SIGHTINGS


 
Thousands In 3 Cities May Have Received Tainted Blood
By Verena Dobnik
12-4-98
 
NEW YORK -- Thousands of transfusion recipients in three cities are being warned that they may have received blood improperly tested for the AIDS virus and hepatitis.
 
The notice comes more than a year after two lab supervisors were convicted of tampering with blood tests at the New York Blood Center, the nation's largest independent blood bank.
 
Within the past month, the center has notified recipients in Chicago, Pittsburgh and Memphis, Tenn., about potential problems. New York area recipients were alerted two years ago.
 
No viral infections have been linked to blood used in transfusions in any of the cities from 1991 to 1996, center officials said Wednesday, adding that the risk of infection was very low.
 
"If we had thought there was a big problem, we would have done something right away," said Dr. Robert Jones, the center's president and chief executive.
 
Chicago, Pittsburgh and Memphis had been sending their blood samples to the Manhattan blood center for viral testing.
 
Through newspaper and radio announcements, the center is trying to reach an estimated 40,000 people who received blood from June 1994 to December 1996 in Chicago-area hospitals.

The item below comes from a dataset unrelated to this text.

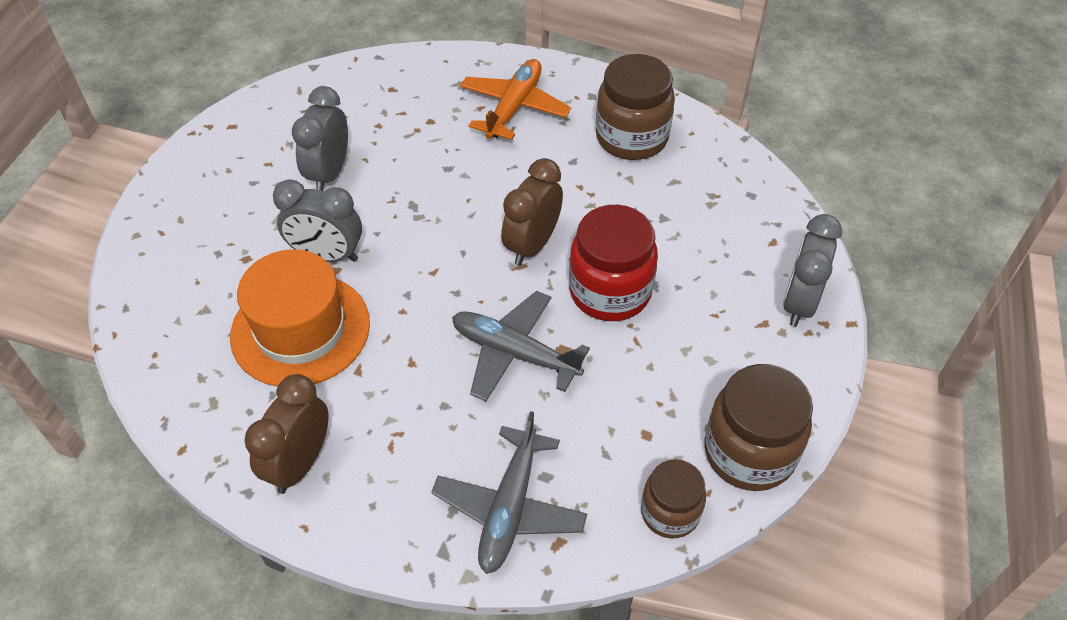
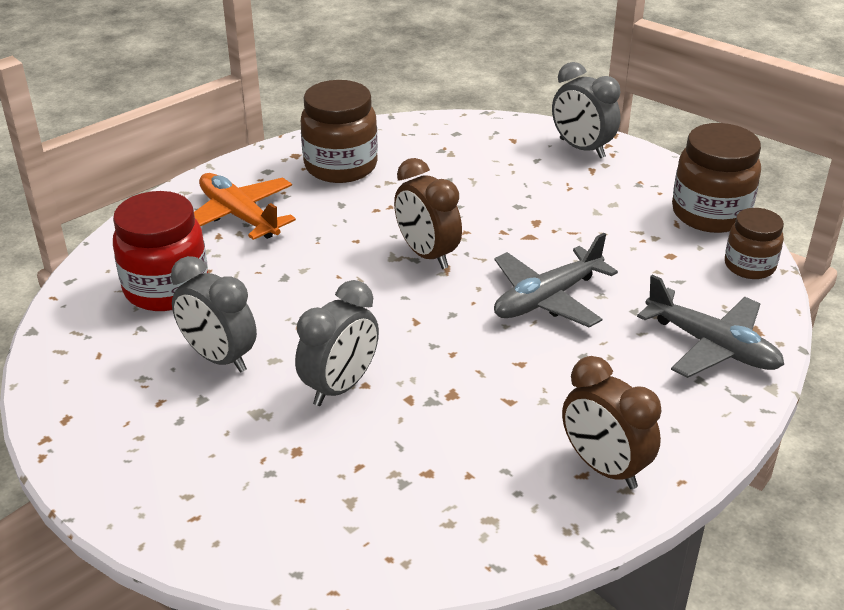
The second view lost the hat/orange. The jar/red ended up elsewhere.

It issued a public health announcement to transfusion recipients in Pittsburgh and Memphis last month.
 
In 1997, a man and woman who worked as lab managers at the Manhattan center were convicted of taking shortcuts on blood tests and then falsifying records to conceal their crimes.
 
An investigation found that the shortcuts affected tests for HIV, hepatitis B, hepatitis C and HTLV, a virus that has been associated with some types of leukemia.